Hi Manu, yes I did receive your thank you note. Sorry, I've been having some vexing computer problems and my online access is limited at the moment - hence the delay in reply. I'm glad you found it useful :)

At 7:31pm on June 11, 2013, Prosenjit Roy said…

BTW, wonder if I made this clear enough - oil varnishes are different from acrylic varnishes. Do not use varnishes used to cover oil paintings on acrylic paintings. 

At 7:27pm on June 11, 2013, Prosenjit Roy said…

Hi Manu, thank you for asking, re: Hi Prosenjit, I have a doubt, which I thought would be best to ask you. How good / not good it is to varnish an acrylic painting? --- I'll come back later with a longer response if this doesn't suffice, I'm kind of being threatened by impending computer doom at the moment :) Yes, acrylic varnishes are available and you can of course use it. Varnishes (and here I'm referring to varnishes used for oil painting, but should be applicable to acrylics as well) basically do two things 1) protect the painting from dirt (it can be wiped without affecting the painting itself) 2) homogenizes the painted surface, unifying matted/dry areas with shiny ones, giving a uniform surface gloss - this makes the colors look crisper, esp the darks darker.

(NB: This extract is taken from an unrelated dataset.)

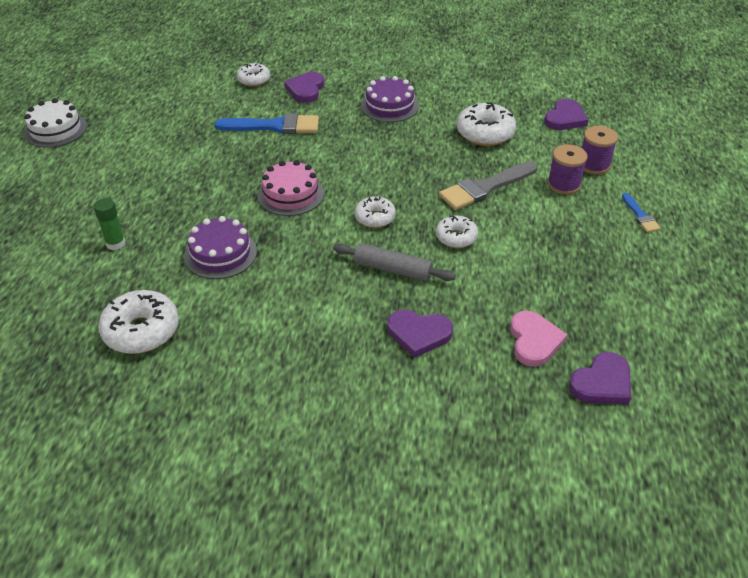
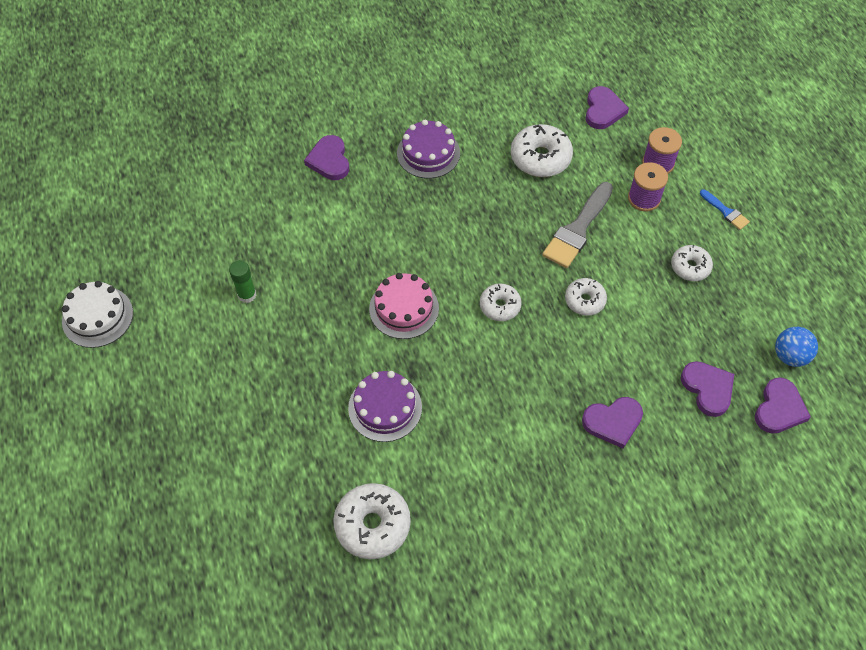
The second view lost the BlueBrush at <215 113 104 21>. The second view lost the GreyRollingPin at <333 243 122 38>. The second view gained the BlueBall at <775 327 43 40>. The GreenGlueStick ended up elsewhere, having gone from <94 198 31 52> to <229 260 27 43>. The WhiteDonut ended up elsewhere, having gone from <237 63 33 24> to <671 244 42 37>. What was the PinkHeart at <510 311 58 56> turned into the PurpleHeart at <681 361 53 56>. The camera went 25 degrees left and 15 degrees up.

By definition varnishes are removable.

However, its also a common practice to cover the acrylic painting with a layer of acrylic gloss media (about 60:40 dilution with water, respectively). That'll also act as a protective covering as well as homogenize the sheen, although its not strictly varnish (being integrated with the acrylic layers underneath and therefore unremovable). I've used this method for quite a few years now and the paintings look alright and can be cleaned if necessary. quickly cover the painting with a broad brush and leave it to dry naturally, without upsetting the drying layers, as this may interfere with the acrylization process. Also, don't be scared if it looks milky at first, it'll become completely transparent when dry. Still, experiment a bit with your less critical works!

N.B. acrylic coated surfaces have a natural tacky-ness to them, so if you put it in contact with the glass in a frame, it might stick to the glass. 

Ensure that there is some space between the glass and the surface. I stack my 'rough', unframed works between oil papers and haven't had a problem till now. 

As regards commercially available acrylic varnishes you may check out these pages for more info: 

http://www.liquitex.com/Varnish/

http://www.winsornewton.com/resource-centre/product-articles/varnishing-oils-and-acrylics

At 10:15pm on March 18, 2013, Prosenjit Roy said…
Thank you Manu, that was so kind of you :)
At 10:30am on March 14, 2013, Suma Karveti said…
Manu, thanks for viewing my work and your words of appreciation!
At 11:52pm on September 7, 2011, V S Kamal Narayanan said…
hi manu sorry 4 the late reply...... i seem 2 hav missed this , thanks ..... i too enjoyed doing the Paati  paintings ......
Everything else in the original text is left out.